Wednesday, April 21, 2010

Questions Re Voluntary Disclosure and Prudential Prosecution Practice

A reader who posted a comment here suggested that I do a separate blog good faith attempts to do a voluntary disclosure. Historically the voluntary disclosure practice here invited taxpayers in but had certain disqualifiers based on timeliness where the IRS was already aware or involved with the specific taxpayer's misconduct. 

The reader makes the following points with respect to the Chernick plea:
Specifically, Chernick's Defendant Sentencing Memorandum clearly states on pg. 3 of 17 the he began the Voluntary Disclosure process on February 5th, prior to the DOJ having his name.
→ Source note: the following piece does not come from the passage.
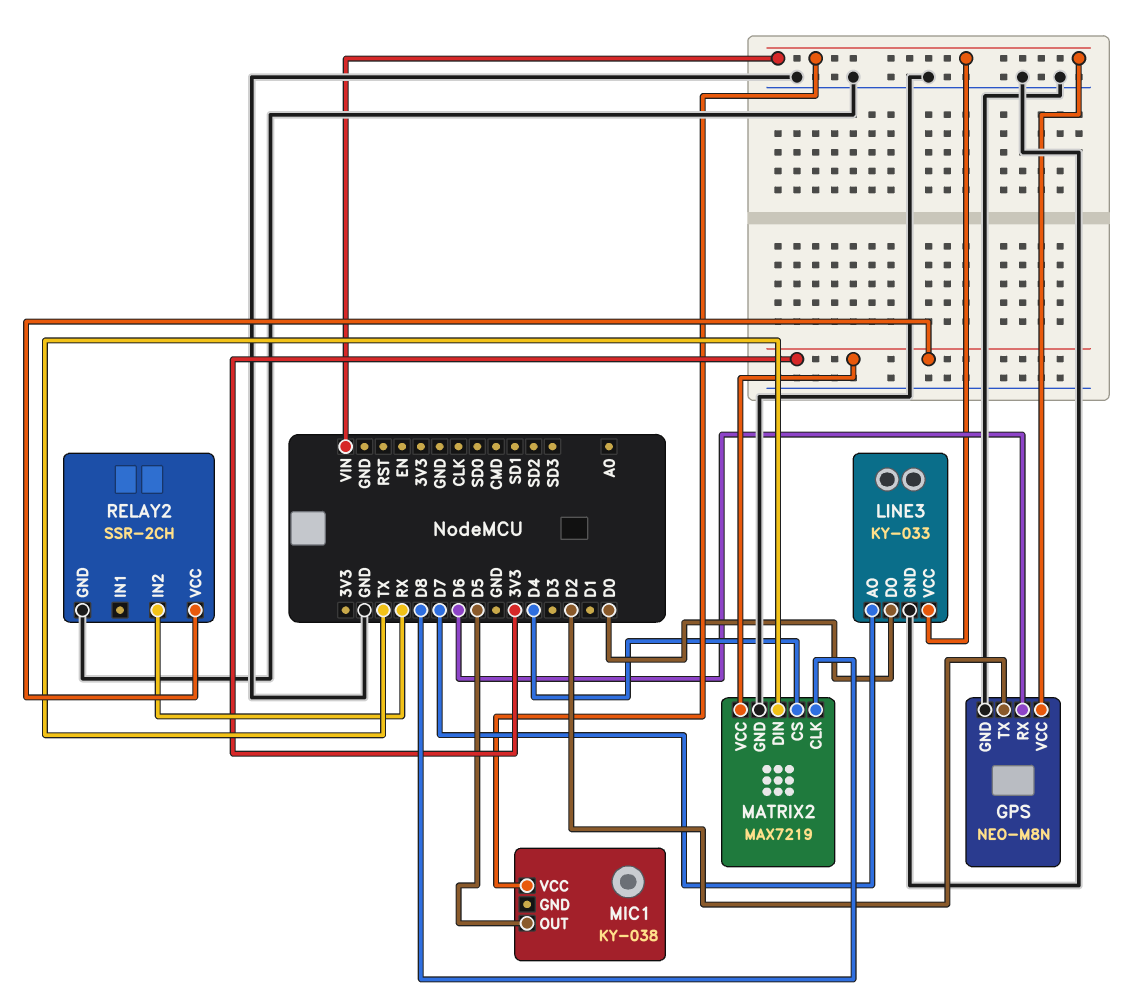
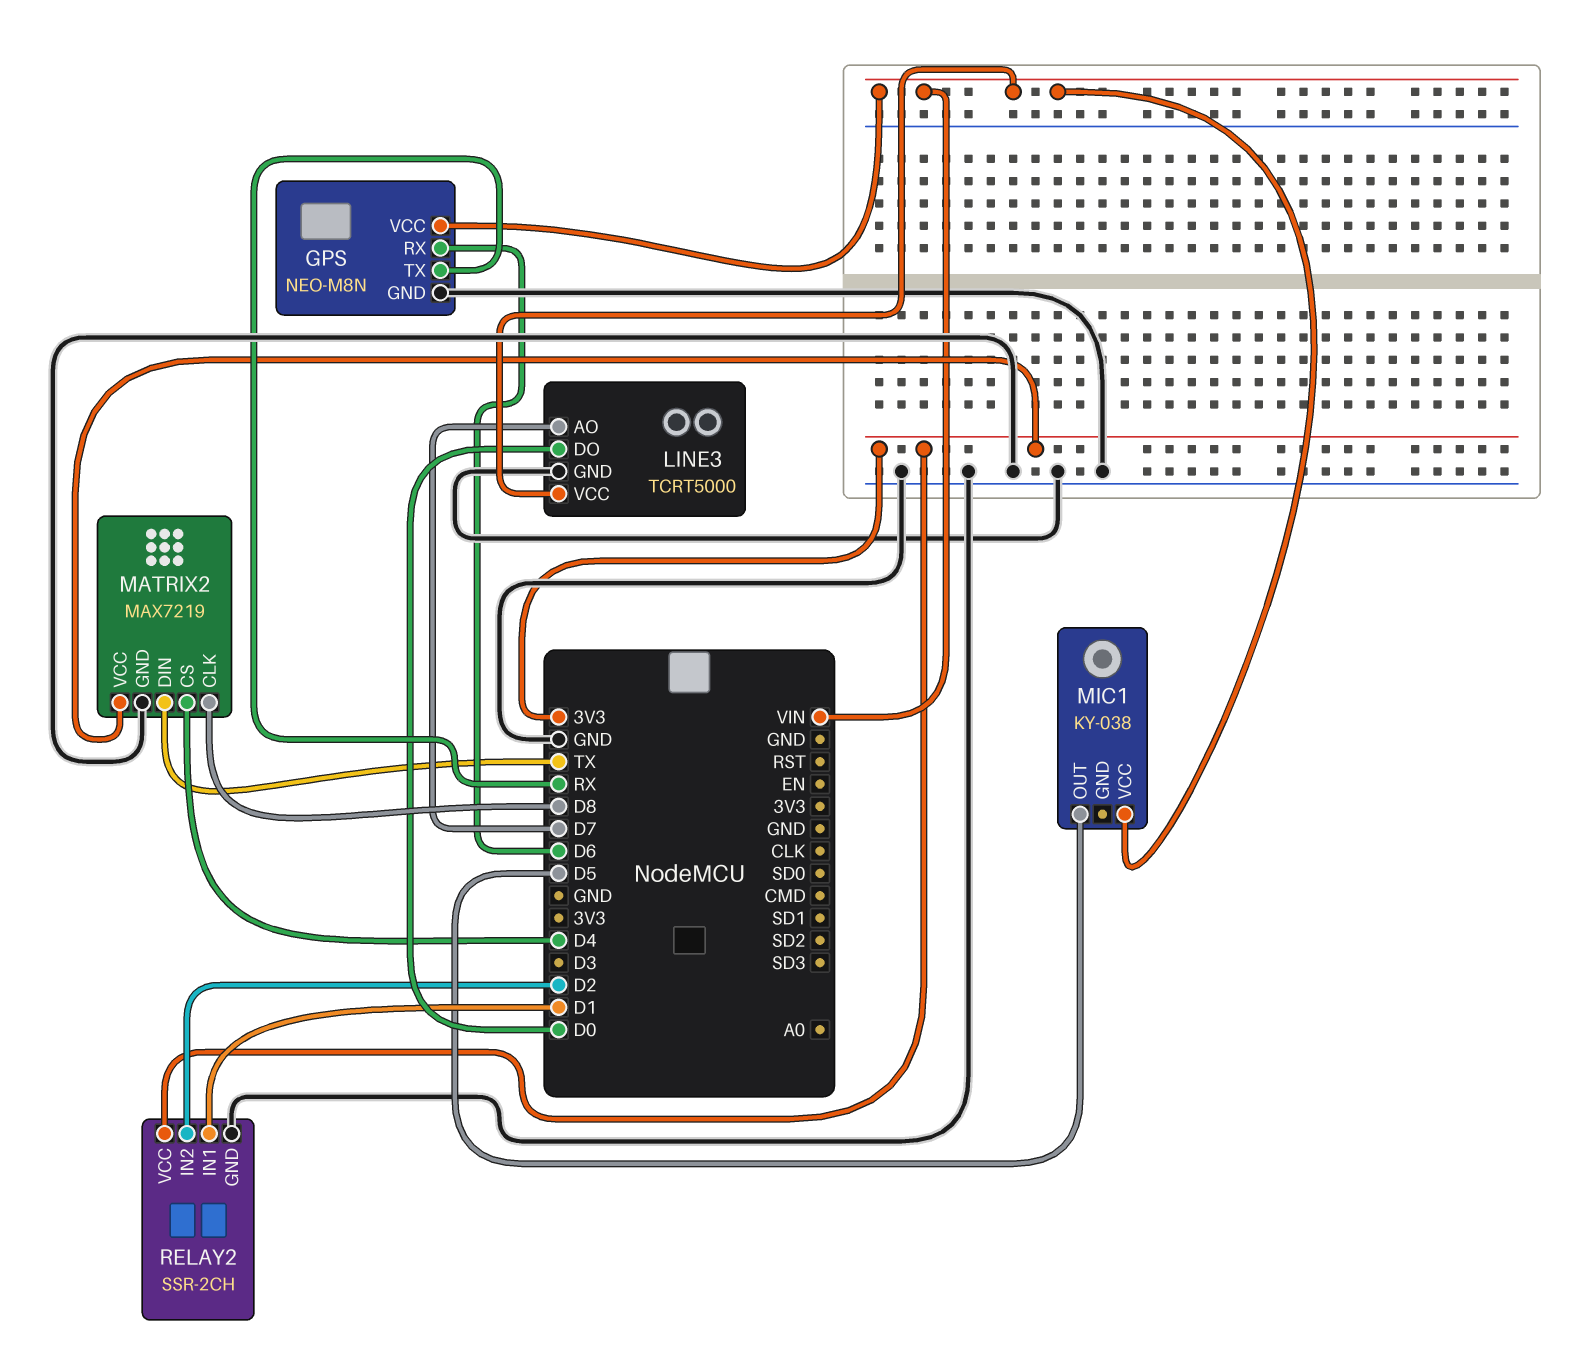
GPS pin TX: D2 -> RX
LINE3: KY-033 -> TCRT5000
RELAY2 pin IN1: none -> D1
RELAY2 pin IN2: RX -> D2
Now his paperwork was not submitted to the IRS on February 24th, which is actually pretty fast, but the point is that he made a good faith attempt at a Voluntary Disclosure. Actually this highlights a subtle point - that there are two might be two types of untimely voluntary disclosures - those begun before the government had a subject's name and those begun after they had a subject's name. While both might be good faith, clearly someone who began the process before the government had his name has a much stronger good faith defense. Yet not only is there no recognition of that in the charges that Chernick faced, but he faced the same charges as Rubinstein who presumably did not do this.

After this startling discovery, I am wondering how many of the other early pleas involved people who made good faith, but untimely voluntary disclosures. It terms out Moran submitted a Voluntary Disclosure on March 17th, and presumably began much earlier. Cittadi also submitted a Voluntary Disclosure in early March 2009 (Defendant's Sentencing Memorandum, pg. 6 line 8).
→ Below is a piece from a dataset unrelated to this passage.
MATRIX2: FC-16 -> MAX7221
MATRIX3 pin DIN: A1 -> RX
Jack, I think this is worth of an entirely new post because it means that despite the IRS Commissioner's public statements that people who came in to "get right" would not be prosecuted, the DOJ is prosecuting them using their own Voluntary Disclosures. While the letter of the law is on the side of the DOJ and they have the right to prosecute even timely Voluntary Disclosures, their actions clearly violate the spirit of the IRS Commissioner's words, and maybe even the letter of his words.
On the facts posited by the reader, it is not clear that this taxpayer should have been kicked out of the IRS voluntary disclosure practice.

But, practitioners should keep in mind that DOJ Tax has a separate voluntary disclosure policy. That voluntary disclosure policy is in the CTM here and is in full:
4.01[1] Policy Respecting Voluntary Disclosure

Whenever a person voluntarily discloses that he or she committed a crime before any investigation of the person’s conduct begins, that factor is considered by the Tax Division along with all other factors in the case in determining whether to pursue criminal prosecution. See generally USAM, § 9-27.220, et. seq.
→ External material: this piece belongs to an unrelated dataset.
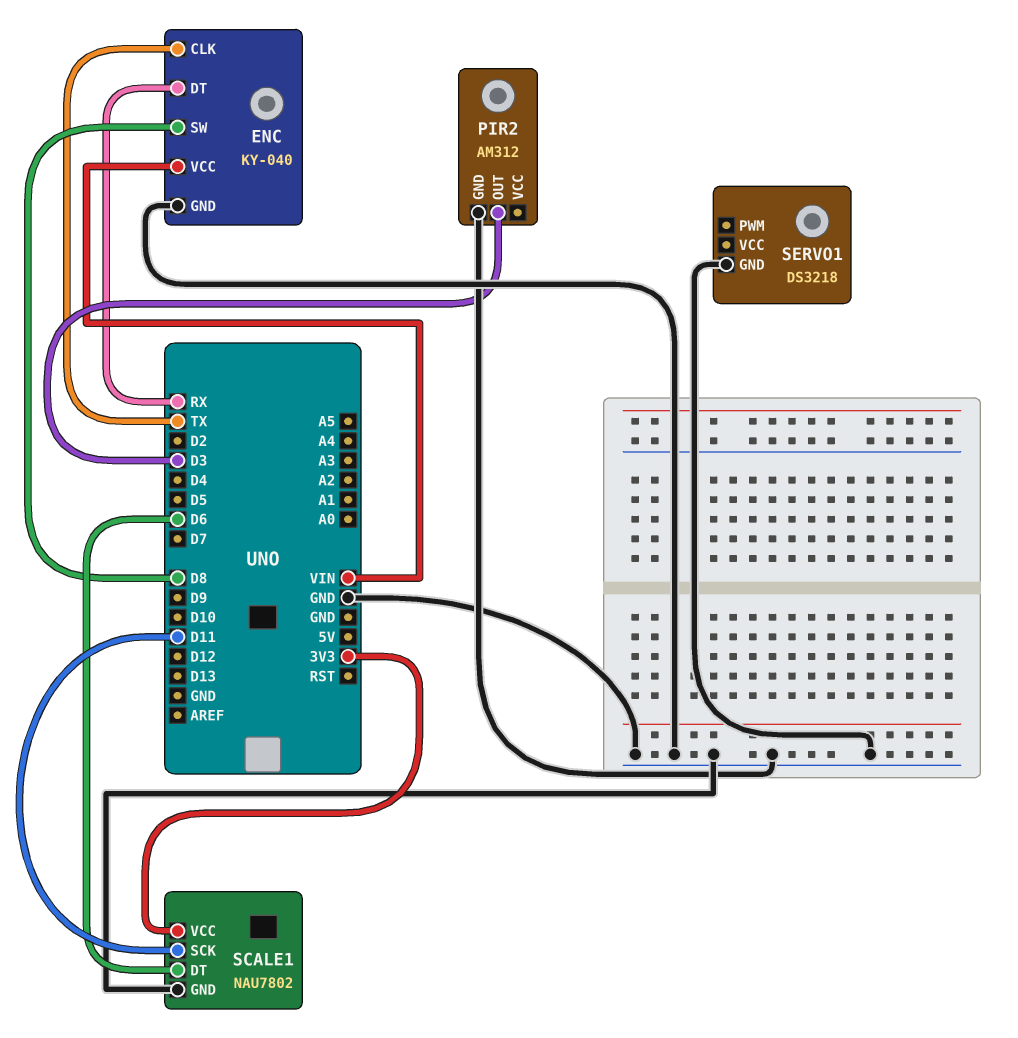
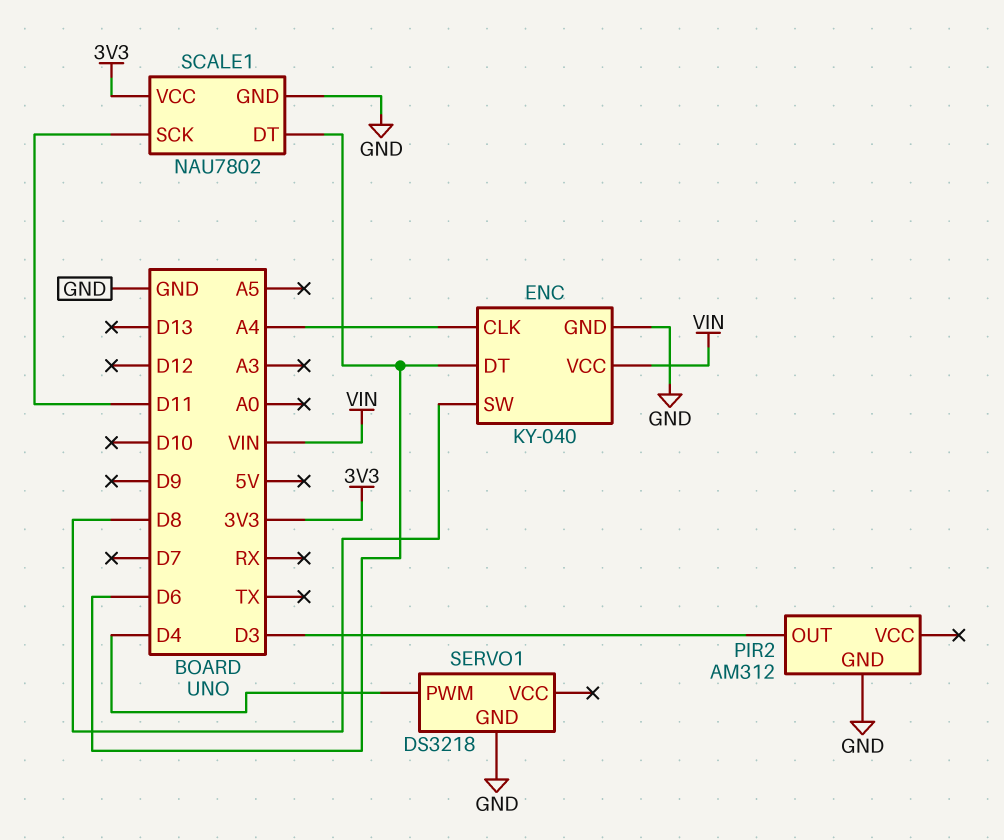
ENC pin CLK: TX -> A4
ENC pin DT: RX -> D6
SERVO1 pin PWM: none -> D4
If a putative criminal defendant has complied in all respects with all of the requirements of the Internal Revenue Service’s voluntary disclosure practice, n1 the Tax Division may consider that factor in its exercise of prosecutorial discretion. It will consider, inter alia, the timeliness of the voluntary disclosure, what prompted the person to make the disclosure, and whether the person fully and truthfully cooperated with the government by paying past tax liabilities, complying with subsequent tax obligations, and assisting in the prosecution of other persons involved in the crime.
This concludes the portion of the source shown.